旅の面では、家族をアテンドしながらでは行けないような秘境にも、いくつか訪れることが出来た。ベトナム国内だけでも、まだまだ行かなければならない場所がある事を知った。

ハザン省, ハザンループ, 渓谷の絶景

Apple iPhone 15 Pro (2.2200000286119mm, f/2.2, 1/3500 sec, ISO50)
ハザン省にて

ムーカンチャイの棚田

SONY ILCE-7C (20mm, f/8, 1/40 sec, ISO100)
ムーカンチャイにて

ベトナム最北秘境「ハザン」- 天険の絶景と自然体の少数民族達
「ハザン」の記事一覧です。

 

また、これは世界の七不思議と言っても良いのだが、単身になった途端に、誰からどう伝わったものかお誘いを受ける事が増え、様々な方面の方々とのご縁が広がった1年でもあった。大変ありがたいことだ。

 


 

「なんだかんだでベトナム生活、めっちゃ楽しんでるじゃあないか」

などと思われるかも知れないが、それは誤解である。

「ベトナムにいるから」楽しそうなのではない。

僕が日本に居た時からの知り合いなら、思い出して欲しい。僕はいつだってどこに居たって、キャンプにスキーにドライブにオフ会に飲み会にと、常に楽しそうな話しかしていなかったように思う。

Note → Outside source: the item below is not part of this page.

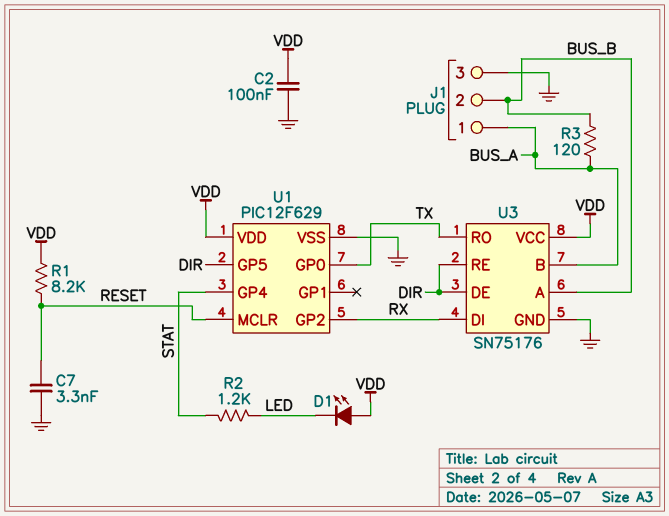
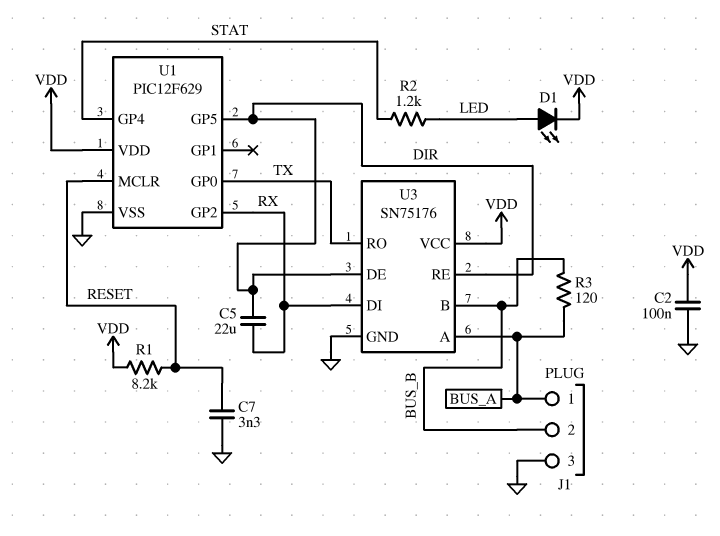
C5: none -> 22uF (DIR, RX)
D1: LED (A VDD, K LED) -> LED (A LED, K VDD)
U3 pin A: BUS_B -> BUS_A
U3 pin B: BUS_A -> BUS_B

命の懸かった心臓手術の入院生活だって、ネタにしていたのだから。

Overhaul Journey | 僧帽弁閉鎖不全手術の記録
僧帽弁閉鎖不全(弁膜症)の発覚から手術・入院(@39歳)→復活までの貴重な体験を記録

そういうおめでたい人間なのだ。

 

いずれにしても、総じて2024年も、プラス>マイナスで差し引き悪くない年だったように思う。

おめでたい性格なので、悪いことは忘れてしまった。

2025年はどうだろう。

いい事ばかりでは無いかもしれない。でも悪い事ばかりでもないに違いない。

新年も、何とか差し引きでプラスになればよいと思う。

支えてくれる家族、友人、同僚たちには感謝しかない。

2024年大晦日の日の入り

Apple iPhone 15 Pro (9mm, f/2.8, 1/2500 sec, ISO25)
2024年最後の日没

 


 

2024年最後の夕日が沈み、大晦日の夜が穏やかに更けていく。

今夜は紅白歌合戦からの、ゆく年くる年で新年を迎えるつもりだ。

冷蔵庫から板わさを取ってこよう。焼酎をお湯割りにしてもいいかも知れない。

特別なことは何も無い。

しかし、日本の年越しは、本当に素晴らしい。

 

旧年中はお世話になりました。

来年もどうぞよろしくお願い致します。

よいお年を。

OLYMPUS E-M1MarkII (34mm, f/3.8, 1/60 sec, ISO640)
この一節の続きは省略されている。